In 2007, the Cayman liquidators for the Bear Stearns funds applied for recognition from the New York bankruptcy court immediately following their appointment, with well-known negative results1. More recently, in contrast, the British Virgin Islands liquidators of Fairfield Sentry, the largest feeder fund for the Madoff investment scheme, waited for nearly a year after their appointment to seek recognition from the same New York bankruptcy court. The two companies’ operational histories are essentially identical, both having been managed all but exclusively from New York, but Fairfield Sentry’s BVI liquidators were granted recognition.

The only significant difference between the two cases was timing. On 16 April 2013, the federal Second Circuit Court of Appeals in New York released its decision in Fairfield Sentry’s case, where time – in the rigid grammatical sense – once again trumped logic and legislative purpose. The upshot of the ruling is that a delay in seeking recognition from a New York bankruptcy court may well make all the difference.

The simple (simplistic?) explanation for why this is so lies in one word of the US Bankruptcy Code implementing the UNCITRAL Model Law on Cross-Border Insolvency. The relevant provision offers recognition and full cooperation from US courts only for foreign insolvency representatives from the country of the debtor-company’s centre of main interests. The concept of “centre of main interests” has been discussed at length here2 and elsewhere. The question for the Fairfield Sentry court was, as of what point should the analysis be made of the sufficiency of the company’s contacts with the liquidators’ country: when the foreign proceedings were commenced, or when the petition for US recognition was submitted?

The Model Law’s policy and purpose clearly support one answer, when the foreign proceeding was commenced. This is the point in time when creditors were engaging with the company and evaluating which laws might govern a liquidation. The purpose of COMI analysis is to assign primary control of a liquidation to the country having the strongest, clearest connection with the debtor-company at the moment of its collapse.

The Fairfield Sentry court took a different approach, based not on policy and purpose, but on grammar. The court focused on the “plain language” of the relevant provision of law, which called for an analysis of where the debtor-company “has” its COMI. The use of the present tense verb compelled the court to focus on the time of filing of the petition for recognition. By the time when Fairfield Sentry’s US recognition petition was filed, the only managers were the BVI liquidators, and their activities had been confined to winding up the company in the BVI, even though little or no activity had been undertaken in the BVI before the liquidation commenced.

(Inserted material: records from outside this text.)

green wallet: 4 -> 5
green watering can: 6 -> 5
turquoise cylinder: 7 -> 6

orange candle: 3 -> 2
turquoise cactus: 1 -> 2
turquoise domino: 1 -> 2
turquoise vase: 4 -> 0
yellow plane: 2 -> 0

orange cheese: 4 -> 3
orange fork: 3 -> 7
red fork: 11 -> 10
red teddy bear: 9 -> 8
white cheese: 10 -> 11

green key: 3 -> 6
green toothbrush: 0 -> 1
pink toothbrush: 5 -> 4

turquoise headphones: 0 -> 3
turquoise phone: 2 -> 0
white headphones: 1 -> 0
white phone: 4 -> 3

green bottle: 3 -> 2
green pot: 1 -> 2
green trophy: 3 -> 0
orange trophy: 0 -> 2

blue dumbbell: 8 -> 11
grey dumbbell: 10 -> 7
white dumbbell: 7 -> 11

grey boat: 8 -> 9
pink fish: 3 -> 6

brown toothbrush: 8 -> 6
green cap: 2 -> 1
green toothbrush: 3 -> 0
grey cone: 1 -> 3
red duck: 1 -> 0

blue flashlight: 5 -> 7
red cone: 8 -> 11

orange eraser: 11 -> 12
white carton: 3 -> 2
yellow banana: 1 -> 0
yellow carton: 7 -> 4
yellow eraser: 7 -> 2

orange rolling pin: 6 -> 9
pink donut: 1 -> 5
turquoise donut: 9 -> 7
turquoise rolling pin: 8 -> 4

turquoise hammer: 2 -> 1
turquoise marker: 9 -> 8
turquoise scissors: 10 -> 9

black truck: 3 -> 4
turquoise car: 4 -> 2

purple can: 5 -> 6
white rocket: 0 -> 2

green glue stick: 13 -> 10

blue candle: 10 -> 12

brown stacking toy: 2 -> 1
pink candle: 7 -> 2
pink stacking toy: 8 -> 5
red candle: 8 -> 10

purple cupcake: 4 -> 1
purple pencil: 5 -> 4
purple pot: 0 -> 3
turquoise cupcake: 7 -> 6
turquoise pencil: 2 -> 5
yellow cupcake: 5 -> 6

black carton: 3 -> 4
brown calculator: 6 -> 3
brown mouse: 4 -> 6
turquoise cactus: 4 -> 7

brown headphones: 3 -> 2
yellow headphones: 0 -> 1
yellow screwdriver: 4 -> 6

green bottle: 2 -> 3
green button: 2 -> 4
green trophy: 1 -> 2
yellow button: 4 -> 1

The court left itself an “out” by allowing consideration of “bad faith” manipulation of COMI during the period before the recognition petition was filed. But a mere delay in seeking recognition of a foreign proceeding and allowing the foreign liquidators to become the company’s only managers undertaking the company’s activities did not constitute “bad faith” and likely never would. It did, however, entirely upend the investor expectations that lie at the heart of the COMI analysis and that led to the decision in the Bear Stearns case. If the Bear Stearns liquidators had waited for some months to lodge their request for recognition, the Fairfield Sentry approach would have all but required recognition.

At exactly the same time when the Fairfield Sentry decision was released, UNCITRAL Working Group V was meeting just across town in New York to adopt a clarification of the wording of the Model Law on Cross-Border Insolvency (UN Doc. A/CN.9/766, para 42; UN Doc. A/CN.9/WG.V/WP.112, paras 128A-128D).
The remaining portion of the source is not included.